Feu mon mirage

Benjamin Obligis
La plateforme Terss publie un extrait de Feu Mon Mirage, premier roman de Benjamin Obligis, jeune auteur français vivant à Tours. Cette publication s’inscrit dans une démarche de soutien aux nouvelles voix littéraires en Méditerranée.

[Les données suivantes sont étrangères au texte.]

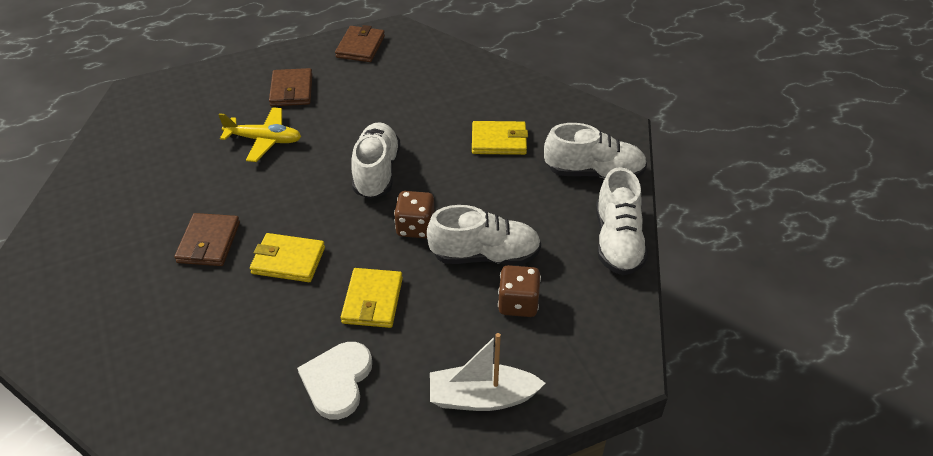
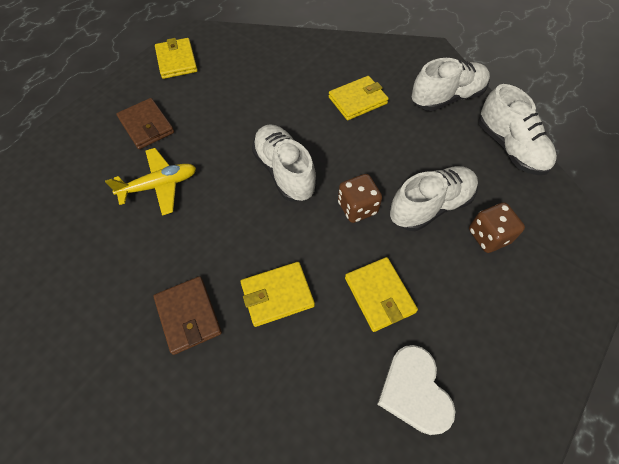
camera: 30 degrees left, 15 degrees up
(360, 47) = (177, 61): brown wallet -> yellow wallet
(482, 397) = (533, 336): white boat -> none

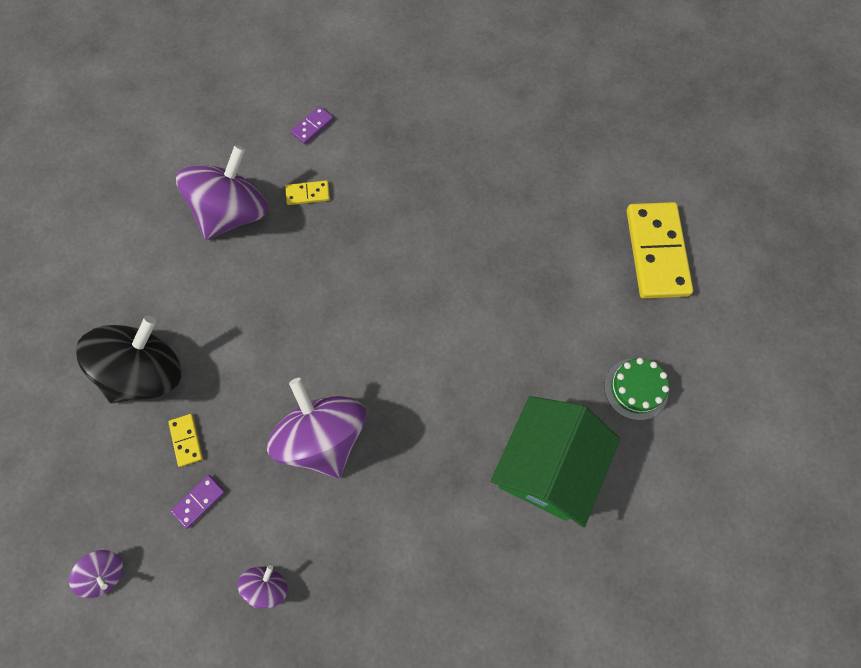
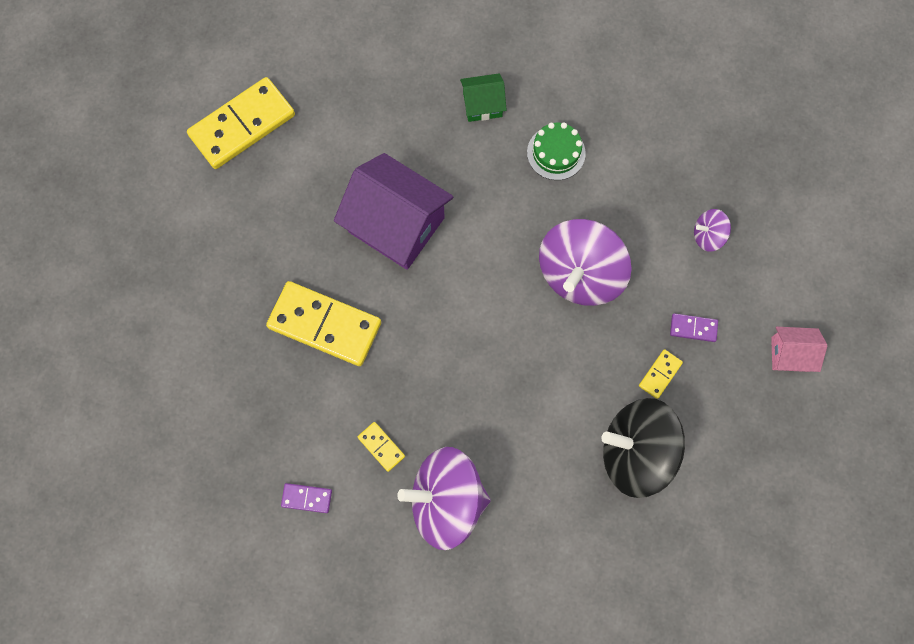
camera: 125 degrees left, 5 degrees up
(105, 573) = (790, 354): purple spinning top -> pink house
(432, 211) = (324, 325): none -> yellow domino
(479, 316) = (396, 225): none -> purple house
(547, 467) = (482, 105): green house -> green house, size x0.50
(636, 389) = (376, 79): green cake -> green cake (556, 153)

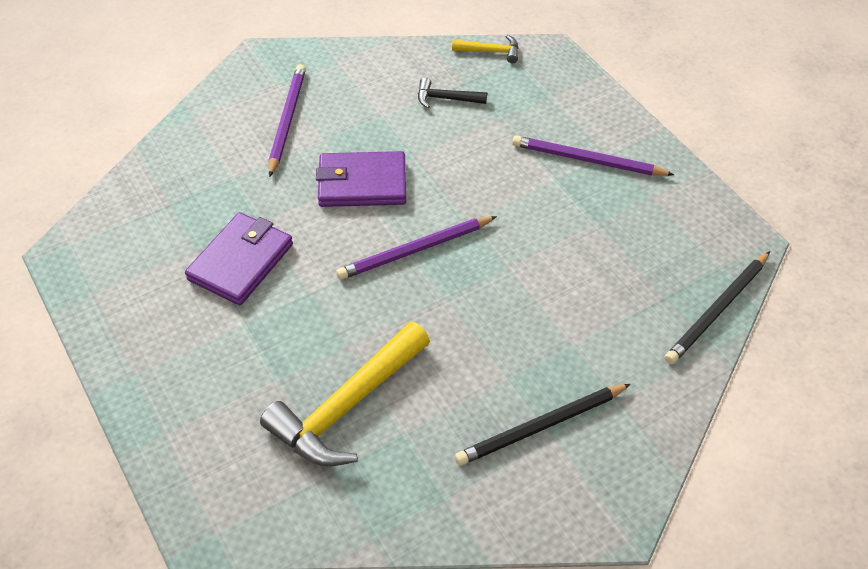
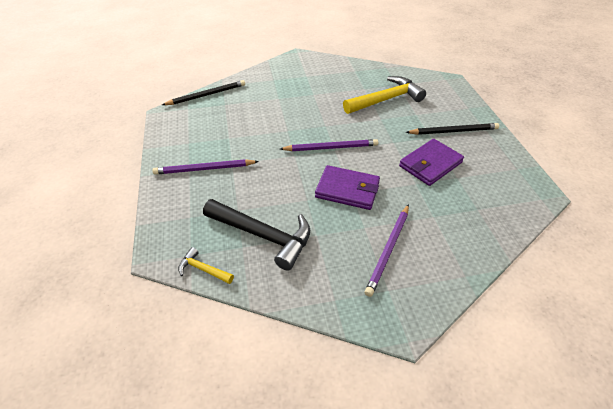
camera: 160 degrees left, 5 degrees down
(446, 98) = (263, 235): black hammer -> black hammer, size x2.09
(541, 426) = (309, 79): black pencil -> black pencil (453, 131)
(587, 160) = (204, 169): purple pencil -> purple pencil turned 135 degrees clockwise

Dans cet extrait, Jeanne Réha, dix-neuf ans, entame un voyage initiatique à Palerme après un épisode de dissociation sur le Monte Pellegrino. Entre hallucination, errance et vertige mystique, elle traverse des états de perception troublés, rencontre une vieille femme énigmatique, et glisse peu à peu dans un espace mental saturé de signes, d’ombres et de lumière. Le texte frappe par sa langue lyrique et hallucinatoire, où le monde vivant – bactéries, pierres, souvenirs – dialogue avec l’inconscient, le sacré et le politique.
***

Caccamo
Tout chemin mène aux sentiers sûrs des détours amers. Triste déroute qu’est ma mort à l’instant. Les aurais-je sous terre ces galères ? Que dis-je ? Tels sont les tracas d’une vivante loin du trépas ! Impossible pourtant de bouger, attachée par le vide je ne peux que penser. Que faire d’un corps qui n’obéit plus ? Je ne puis même le porter, l’emmener dans le trou de l’ultime sommeil. Mon cercueil serait-il ma carcasse ? Suis-je bientôt au purgatoire ? Mon âme intacte doit-elle s’élever ou descendre incessamment ? Mes visions sont des songes et mes paroles aussi. Je vois la somme de mes choix comme la coque d’une lentille. Chacune de mes décisions agglomérées formant cette pellicule. Mon être et mes actions sont contenants, mon corps contenu. Qu’est-ce qui causa cette inversion ? Il me faut renvoyer l’esprit dans la boite. Reprendre le contrôle de ma marionnette.
Après ma réincarnation, je comprends que cette désunion n’a pas été un cauchemar. Debout, ma colonne vertébrale à la verticale réfute la thèse du rêve dissociatif.
Reprenant le pilotage de mon corps, je nous retrouve dressés au sommet d’un mont surplombant une mer calme. Ma dissociation serait-elle due à une attaque du syndrome de Stendhal ?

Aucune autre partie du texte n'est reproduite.